Sample these: the world’s most popular movie star (debatable, I know, but try me) finally won an Oscar; drugs became symbolic with Punjab and Maria Sharapova, whereas Snapchat (in India) became symbolic with Tanmay Bhat; a rapist got his jail time reduced allegedly because he was a star swimmer for Stanford University; a man who’s signature phrase used to be “you’re fired” is now the president-elect of the United States of America.
The most important story of 2016 for me, however, was Fawad Khan.
No, I don’t mean how good-looking he is, but I’m talking about the Pakistani artistes’ ban which resulted in the forced exile of Fawad, and other Pakistani artistes.

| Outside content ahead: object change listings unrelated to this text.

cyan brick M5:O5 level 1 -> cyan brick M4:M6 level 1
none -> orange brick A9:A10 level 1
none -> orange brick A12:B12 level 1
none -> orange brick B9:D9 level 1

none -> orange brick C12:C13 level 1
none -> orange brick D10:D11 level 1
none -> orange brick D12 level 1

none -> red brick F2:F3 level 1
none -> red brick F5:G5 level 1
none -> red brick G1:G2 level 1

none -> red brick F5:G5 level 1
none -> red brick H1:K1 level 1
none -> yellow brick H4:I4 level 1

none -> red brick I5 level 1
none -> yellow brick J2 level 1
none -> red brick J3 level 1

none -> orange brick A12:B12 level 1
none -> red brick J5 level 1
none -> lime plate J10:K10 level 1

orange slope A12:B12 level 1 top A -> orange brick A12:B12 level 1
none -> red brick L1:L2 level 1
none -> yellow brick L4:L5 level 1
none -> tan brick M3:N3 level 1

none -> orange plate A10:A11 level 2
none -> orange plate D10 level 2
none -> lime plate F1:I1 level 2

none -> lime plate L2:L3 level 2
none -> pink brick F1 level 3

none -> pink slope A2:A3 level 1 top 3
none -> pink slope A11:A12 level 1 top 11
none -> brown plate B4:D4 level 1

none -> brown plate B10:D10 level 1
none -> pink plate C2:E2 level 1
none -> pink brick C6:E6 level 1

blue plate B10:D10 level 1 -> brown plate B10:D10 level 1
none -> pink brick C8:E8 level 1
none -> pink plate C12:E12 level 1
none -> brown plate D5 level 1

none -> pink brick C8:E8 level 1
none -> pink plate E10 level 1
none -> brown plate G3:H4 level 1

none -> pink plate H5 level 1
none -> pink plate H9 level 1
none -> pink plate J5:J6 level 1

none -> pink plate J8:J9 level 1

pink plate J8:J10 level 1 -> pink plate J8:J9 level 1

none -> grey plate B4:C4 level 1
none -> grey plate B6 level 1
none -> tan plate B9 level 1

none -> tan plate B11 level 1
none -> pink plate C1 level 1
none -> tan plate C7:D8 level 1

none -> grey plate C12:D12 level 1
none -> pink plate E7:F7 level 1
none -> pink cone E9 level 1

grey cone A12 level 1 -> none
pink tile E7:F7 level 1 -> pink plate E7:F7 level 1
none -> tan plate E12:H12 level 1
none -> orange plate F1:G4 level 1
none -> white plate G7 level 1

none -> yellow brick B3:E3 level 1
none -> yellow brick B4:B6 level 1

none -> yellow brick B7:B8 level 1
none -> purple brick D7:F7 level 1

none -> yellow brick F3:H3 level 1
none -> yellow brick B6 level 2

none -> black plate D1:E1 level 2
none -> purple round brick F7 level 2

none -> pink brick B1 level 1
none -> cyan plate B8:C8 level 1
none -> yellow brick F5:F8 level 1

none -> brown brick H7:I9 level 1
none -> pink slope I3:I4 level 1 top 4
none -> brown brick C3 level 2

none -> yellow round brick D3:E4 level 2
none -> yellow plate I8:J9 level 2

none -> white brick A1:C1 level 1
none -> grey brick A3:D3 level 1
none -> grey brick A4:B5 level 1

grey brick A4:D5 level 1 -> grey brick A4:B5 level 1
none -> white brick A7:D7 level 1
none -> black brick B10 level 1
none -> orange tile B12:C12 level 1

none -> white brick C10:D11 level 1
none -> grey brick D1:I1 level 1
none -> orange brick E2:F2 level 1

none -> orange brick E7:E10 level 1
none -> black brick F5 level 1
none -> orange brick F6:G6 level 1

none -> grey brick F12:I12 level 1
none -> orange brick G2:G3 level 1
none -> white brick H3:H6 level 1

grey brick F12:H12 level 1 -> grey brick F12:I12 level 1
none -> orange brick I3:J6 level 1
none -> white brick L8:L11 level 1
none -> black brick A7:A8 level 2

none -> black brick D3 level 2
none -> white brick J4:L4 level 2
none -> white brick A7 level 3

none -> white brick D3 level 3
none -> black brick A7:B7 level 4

TV shows and events were cancelled, roles were cut short, the setting in films like Ae Dil Hai Mushkil moved from Lahore to Lucknow and we even saw Karan Johar begging for his right and freedom to express and create. Donned in all black, he stared at us in helplessness, and even if you weren’t a fan of his cinema, or didn’t feel particularly motivated to take a stand, you felt bad for him.
It was a time when we’d held the entire art and culture community to ransom.
It all began with the Uri attack which happened in September, where we saw a national event with political consequences eventually trickle down to the entertainment world. Many demanded that anything Pakistani would (and should) not have a place in India. One was branded an “anti-national” for the smallest of things, and if you didn’t end every sentence or Facebook comment with “BUT THE SOLDIERS ARE DYING” you weren’t a true patriot.
Speaking of Facebook comments, I’m really envious of those who had the good fortune of not having much internet access around this time. I had no such liberty, being a digital journalist. My Facebook comments section was a riot. I remember this one time who spoke about how bringing Fawad Khan into a matter that is not related to cinema and films, is plain stupid.
You charge Fawad Khan for not denouncing his own country, but getting away with the charming smile of his every-time. Except that that isn’t his job. How would you feel if Hollywood starts seeking an apology from Priyanka Chopra every time an Indian is lynched for eating beef in your country? It’s not the job of artists to do what politicians are supposed to do… When your celebrities don’t take it upon themselves to apologise for something their state is doing, why should Fawad Khan take the responsibility of something his state isn’t even directly involved in? You try to be a humanist, but all you end up becoming is a hyper-nationalist jingoist.
I completely agreed. Why were we targeting an actor who just happened to find popularity in his neighbouring country and decided to do a couple of films there? Was he responsible for an attack on the borders of India?
If my Facebook timeline was anything to go by at the time, he was. I had friends and even some distant family members tell me that now was the time to stand for your country. As if this was the only true test of patriotism: banning Pakistani actors from working in India. I was told that art and cinema could wait, that it could take a backseat because we must do whatever it takes to show solidarity towards our country.
Okay, fair enough, I thought. And so I googled what all we were banning in the name of solidarity.
You know what I found? Nothing. Nothing really stopped, except Fawad Khan’s Bollywood career. I was fuming. I found solace in the fact that I wasn’t the only one, but also had to learn to not channel my feelings while covering the news for Firstpost. Our coverage of the Pakistani artistes ban, if I may say so myself, was as deliberately objective, and inclusive of all points of views.
At Firstpost, we pride ourselves on always having plural opinions. We publish pieces with opposing sides of the debate often, in fact, we encourage it. Soon, Ae Dil Hai Mushkil released and I guess my biggest learning of 2016 was learning to let go (such a universal truth, this).
So even though I was very clearly biased against any sort of ban, I learnt that sometimes one has to disassociate the personal from the professional, no matter how good-looking the subject matter is.